Miguel Herrero de Miñón ha sido el defensor más tenaz de los “derechos históricos”, desde un punto de vista estrictamente jurídico. Ha sido muy crítico con los constituyentes de 1978, porque abordaron este asunto “sin tener conocimiento de los problemas que se trataba de resolver, de los instrumentos entonces utilizados, de los paralelos comparados pasados o presentes y, ni siquiera del sentido de los términos que iba a emplear. La intuición predominó sobre el conocimiento y, en consecuencia, el arbitrismo sobre la ciencia” (“Idea de los derechos históricos: a propósito de la Disposición Adicional Primera de la Constitución”, Nueva Revista de Política, Cultura y Arte, Núm. 14 (mayo 1991), pp. 51-59). En ese mismo texto menciona la imposibilidad de considerar una Constitución como el fundamento originario de una Nación. “Los Derechos históricos sirven de marco de referencia a la legitimación democrática, porque las opciones democráticas pueden darse en ellos, pero no sin ellos, porque más allá de los mismos no se sabe determinar el sujeto de la propia autodeterminación democrática.
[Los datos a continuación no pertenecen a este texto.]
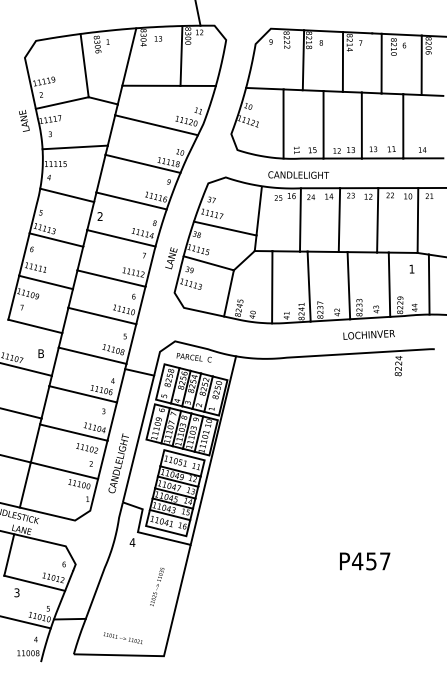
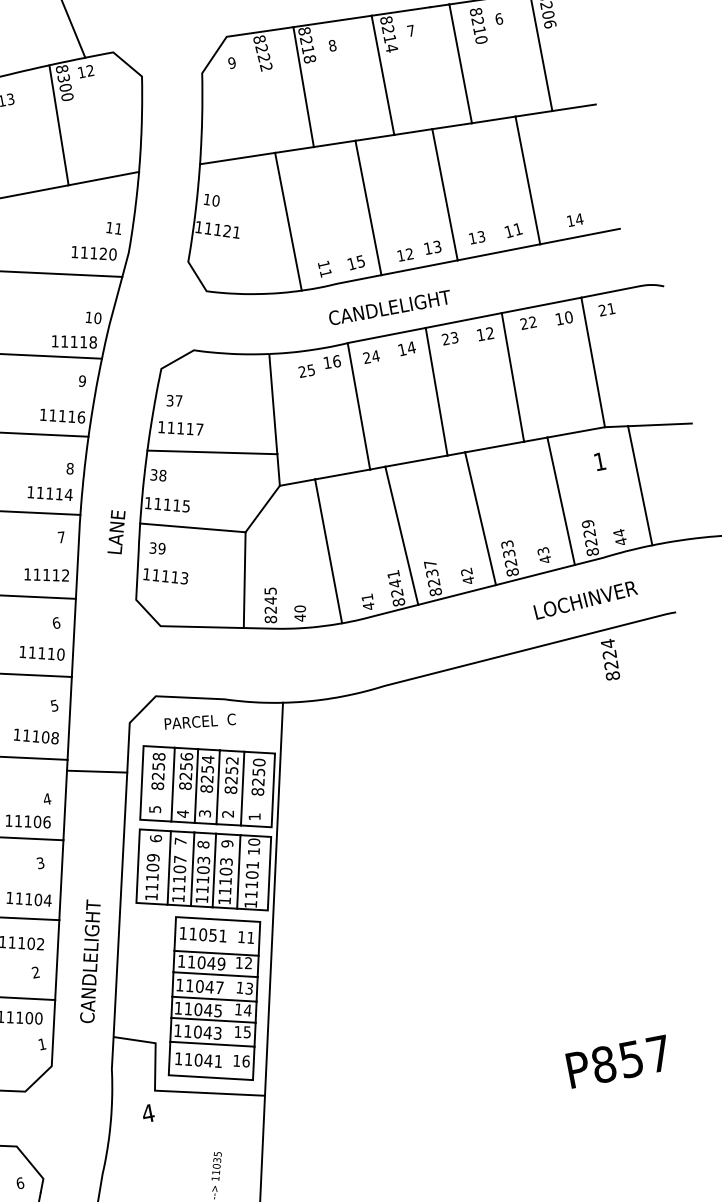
text: (298, 174) -> (389, 306), moved
text: (368, 334) -> (584, 599), moved
text: (357, 561) -> (603, 1064), P457 -> P857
La voluntad general del “nosotros” sólo es posible una vez que se ha determinado el sujeto que así se afirma (…). El Derecho histórico y la entidad histórico-política son, en consecuencia, constitutivos del sujeto político transcendental“. Insistiré una vez más en que no es posible entender ningún fenómeno vital –sea biológico o histórico- sin enfocarlo evolutivamente.

En La Pasión del Poder y Tratado de filosofía zoom he explicado la circularidad de las Constituciones: el pueblo (we the people) determina quién es el pueblo. Derrida se ha referido a ella, hablando de la Declaración de Independencia norteamericana. Un pueblo firma que se constituye como sujeto unitario mediante esa misma firma. Ahora bien, el pueblo no existe antes de su acto de fundación, acto que precede al pueblo como instancia autorizadora. Ocurre algo tan extraño como que el pueblo, mediante su firma, viene al mundo como sujeto libre e independientes, como posible firmante. Firmando se autoriza a firmar. En el “nosotros” congregado en el acto de la fundación se enmascara una heterogeneidad ordinaria. El pueblo es un sujeto decretante a la vez que un montón empírico de individuos todavía dispersos; es instaurador de una ley a la que el mismo se somete. En el seno de todo orden constitucional, de toda convivencia democrática, hay un “nosotros” inconsistente” (Innerarity, D., El nuevo espacio público,139).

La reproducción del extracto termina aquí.